There is also a deep democratic impulse in this. Social work is not merely help for passive recipients. It is work with people who must themselves participate in understanding their situation. The notes point to the importance of sharing relevant information. This strengthens the client’s legal security and position, and it is helpful in developing trust.
Sharing information is not only practical. It is ethical. The person who does not understand the system easily becomes powerless in relation to the system. The person who does not know what the social worker knows, what the social worker can do, and what the social worker cannot do, becomes dependent in the wrong way. Information can therefore be liberating. It can reduce asymmetry. It can turn the client into a participant rather than an object.
Social work as a practical art is ultimately about precisely this: making the other person more able to participate in their own life.
This may sound grand. But it often happens in small movements. A client understands a letter. A mother dares to say what she cannot manage. A father discovers that his anger conceals fear. A young person gains language for shame. An older man receives help without losing dignity. A person with addiction is met as more than addiction. A family catches sight of a network that still exists. An application becomes not merely a document, but a step toward a more liveable everyday life.
When social work succeeds, it can make the world a little less overwhelming for a person. It can create room for action where everything was locked. It can give language where there was only shame. It can create connections where there was isolation. It can give structure where there was chaos. It can offer an experience that life is not entirely surrendered to chance, systems, or defeat.
But social work can also fail. It can become cold, categorising, moralising, mechanical, or invasive. It can promise more than it can keep. It can control under the guise of care. It can use the relationship to carry out the system’s goals without genuine dialogue. It can write about people in ways they do not recognise. It can inflict new defeats.
For this reason, social work constantly needs self-criticism. Not self-contempt, but self-criticism. It must ask: What do our methods do to people? What do our categories do to our gaze? What do documentation requirements do to the conversation? What does time pressure do to our caution? What does power do to the relationship? What happens to the client’s dignity when we try to help?
These questions cannot be answered once and for all. They must accompany the social worker throughout professional life.
For social work is not only a set of tasks. It is a way of being professional in the face of human vulnerability. It requires knowledge, but also judgement. It requires rules, but also caution. It requires methods, but also presence. It requires action, but also patience. It requires technē, but it must be guided by phronēsis. It requires the social worker to dare to enter difficult life situations without making herself master of the other person’s life.

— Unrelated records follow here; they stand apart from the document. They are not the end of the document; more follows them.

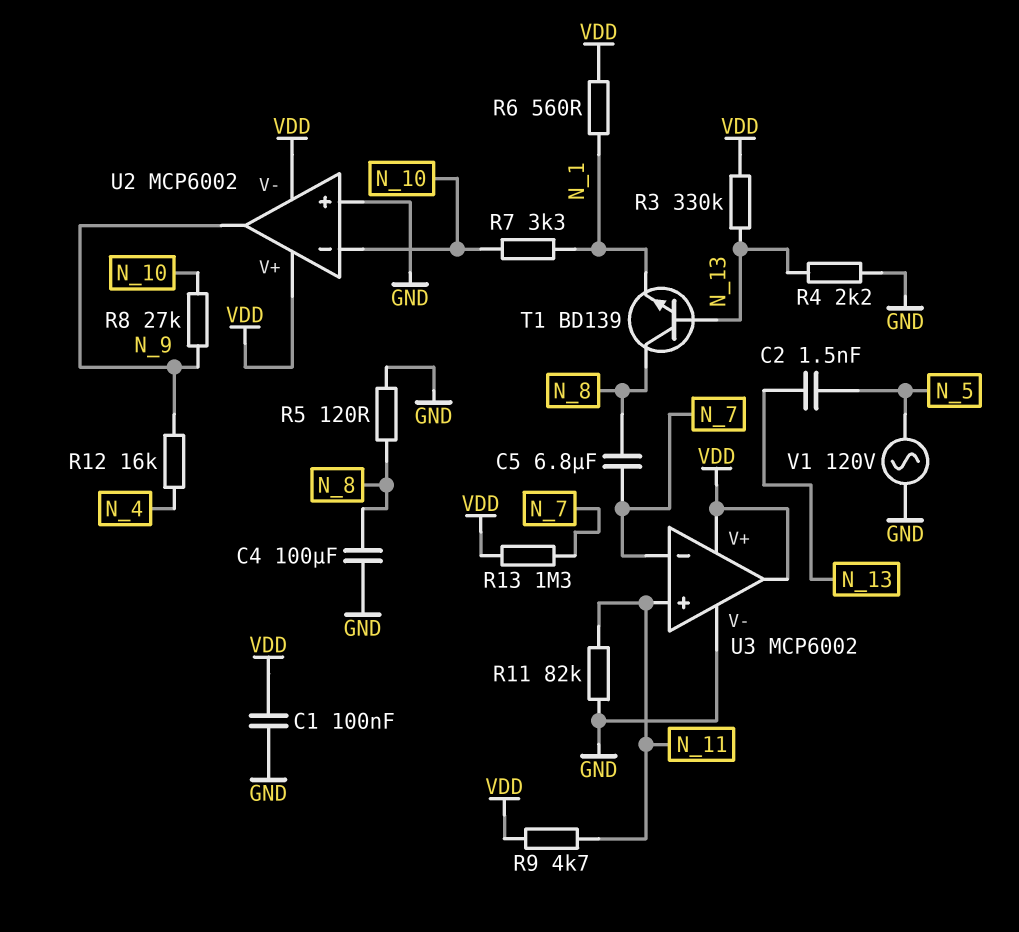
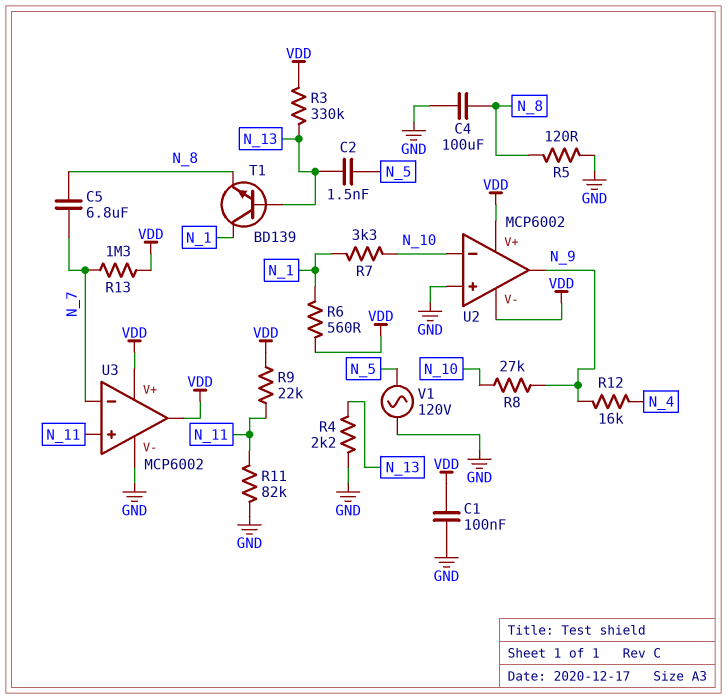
R9: 4.7k (N_11, VDD) -> 22k (N_11, VDD)
T1: NPN BD139 (B N_13, C N_8, E N_1) -> NPN BD139 (B N_13, C N_1, E N_8)

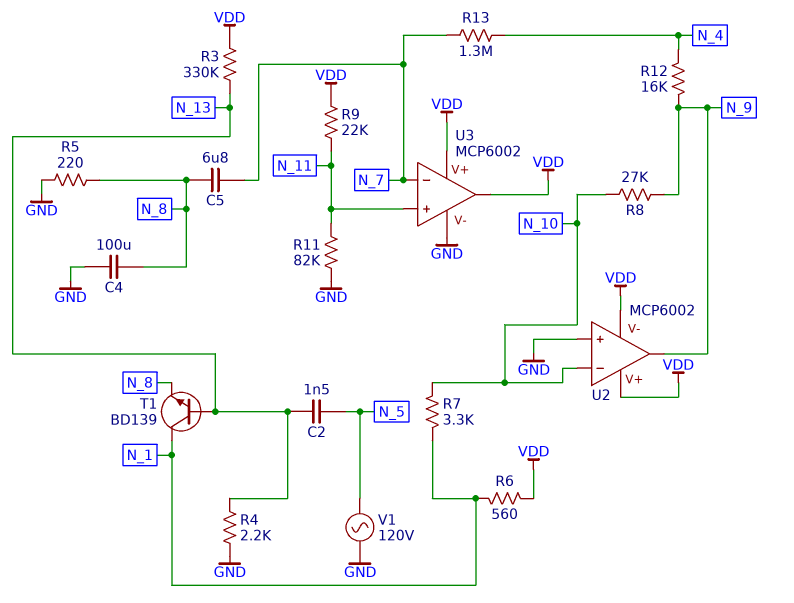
C1: 100nF (GND, VDD) -> none
R5: 120 (GND, N_8) -> 220 (GND, N_8)
R13: 1.3M (N_7, VDD) -> 1.3M (N_4, N_7)

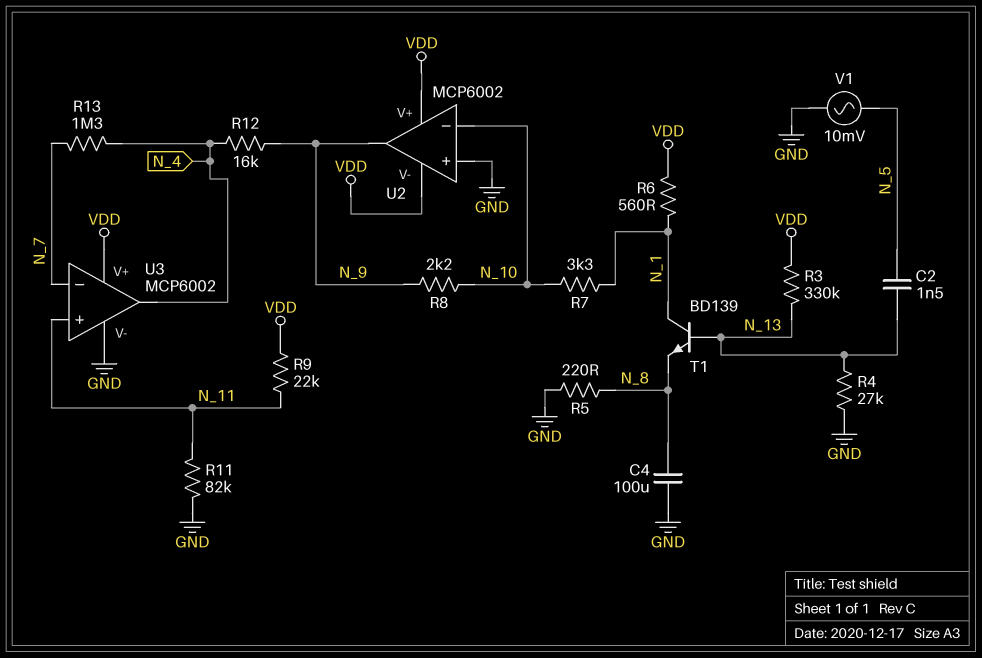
C5: 6.8uF (N_7, N_8) -> none
R4: 2.2k (GND, N_13) -> 27k (GND, N_13)
R8: 27k (N_9, N_10) -> 2.2k (N_9, N_10)
U3 pin out: VDD -> N_4
V1: AC 120V (GND, N_5) -> AC 10mV (GND, N_5)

When social work becomes a practical art, it is because the profession must find its form in the encounter between the general and the concrete. Theory gives language. Method gives structure. Law gives boundaries. Ethics gives direction. But the person before us makes the work real.
That is where social work begins.
Not in the form. Not in the decision. Not in the theory. But in the encounter with a person who, for one reason or another, can no longer carry everything alone.
And then the question is not only: Which method should we use?
The question is also: How can I be present here in a way that makes help possible without taking dignity away from the one who needs help?
It is in this question that social work becomes more than technique.
It becomes a practical art.
How can I be present here
in a way that makes help possible
without taking dignity away from the one who needs help?